I would like to set up a tripple boot system where each OS can either be booted separately or run as a virtual machine under the others, and it seems the best way to do this is to store each OS in a disk image file on a partition they all can access. This seems possible to do for Windows and Linux, since Windows can boot from a VHDX file on an NTFS partition, and Linux can boot from anywhere as long as you can create an initramfs that mounts the root filesystem, and there is a good NTFS driver in the kernel. I could even use my Linux image under WSL2 if I make it a VHDX file. You can also mount NTFS read write on MacOS, so it would be able to start Windows and Linux as virtual machines.

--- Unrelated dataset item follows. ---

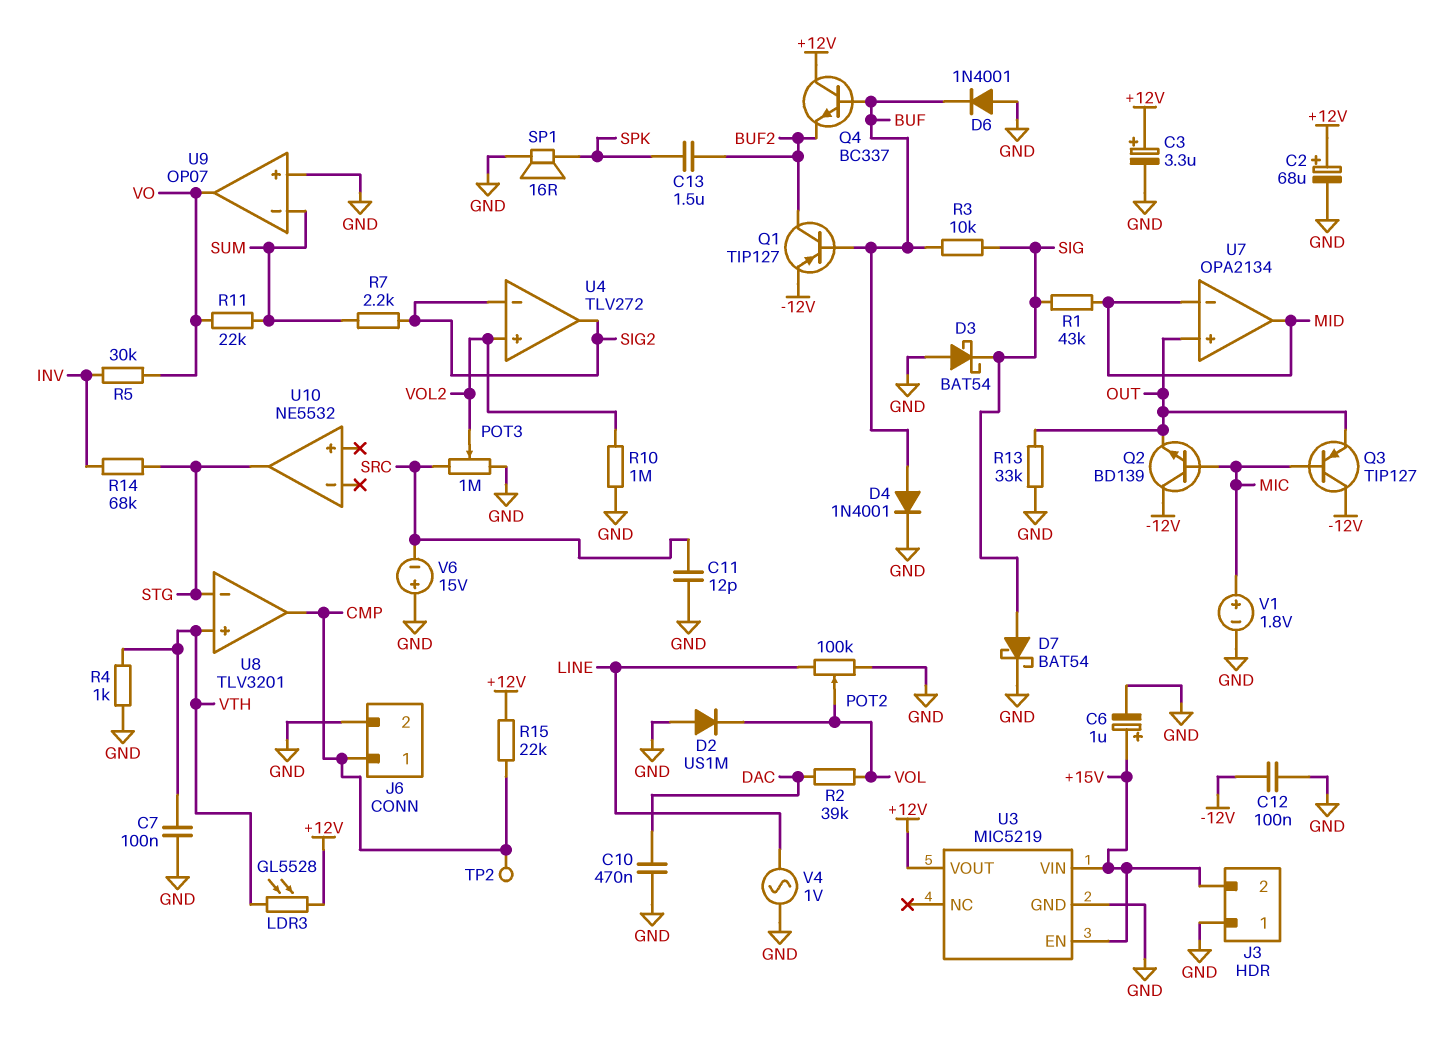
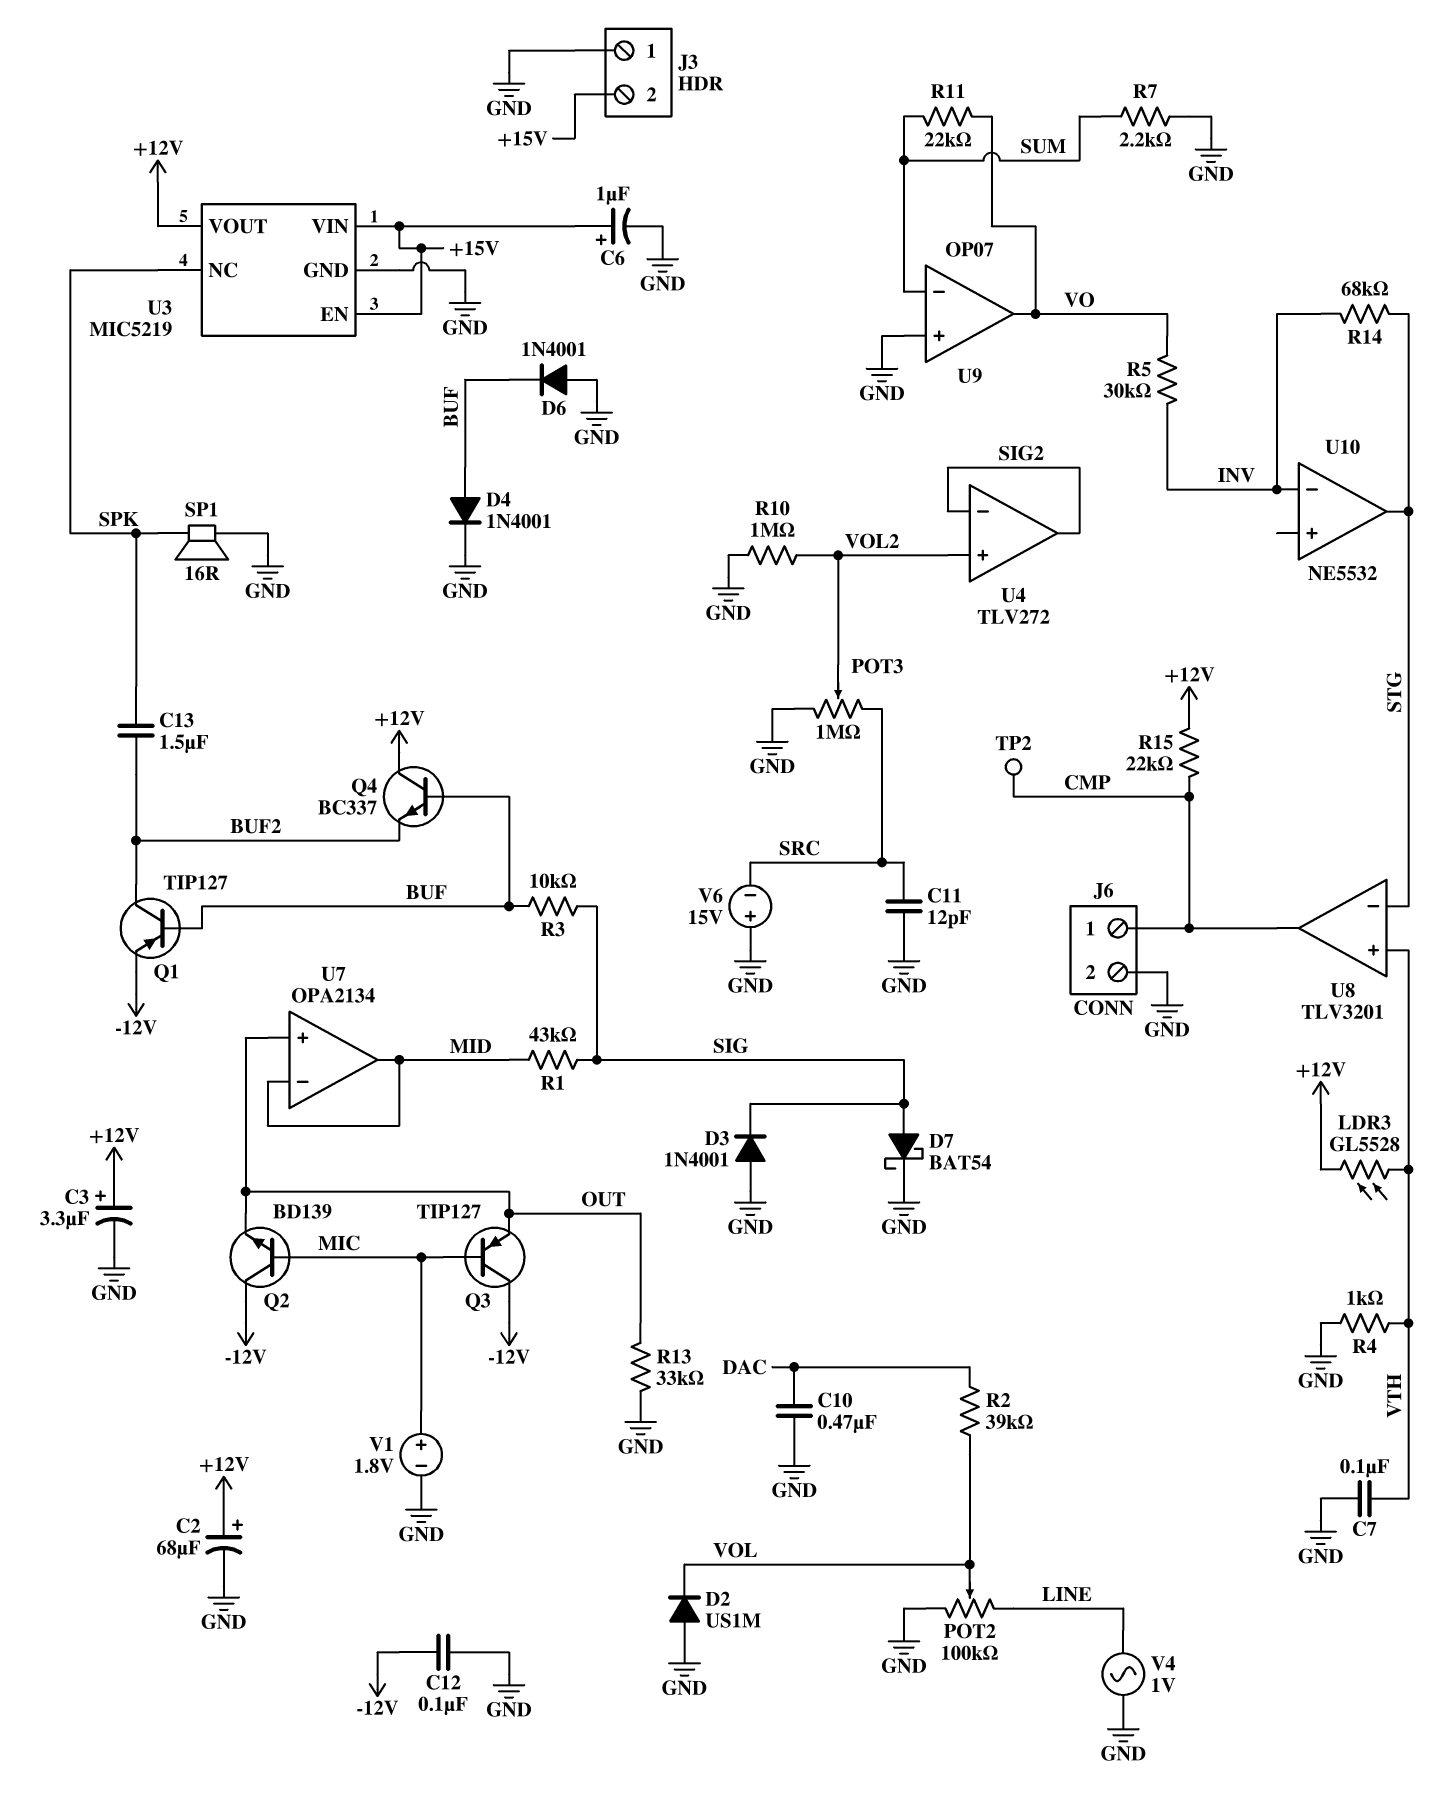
D3: schottky BAT54 (A GND, K SIG) -> diode 1N4001 (A GND, K SIG)
R7: 2.2k (SIG2, SUM) -> 2.2k (GND, SUM)
U3 pin NC: none -> SPK
U10 pin in-: none -> INV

However, I am not sure if I can get MacOS to boot from a disk image. It seems that MacOS has a pivot_root system call, which is what is used on Linux to switch to the new root from the initramfs, but the process of verifying and mounting all the APFS volumes at the right places seems to happen in the MacOS kernel and not in userspace, and I'm not sure if it is specified in any kernel options or configuration files. Maybe it would be possible to create a small root partition that mounts all the volumes from the disk image in the right places and then calls pivot_root if I knew more about how to configure this. I think MacOS recovery can boot directly from a DMG, but then the filesystem is most likely read-only, and how this is configured doesn't seem to be documented anywhere.
Is there another way to do this or will I have to run MacOS from its own partition and try to pass it directly to QEMU as the disk image? Another reason why I would prefer to boot everything from disk images is so I don't have to worry about figuring out how much space I'm going to need on each OS and resizing and moving partitions if I need more space on one, since my laptop only has a 256 GB SSD.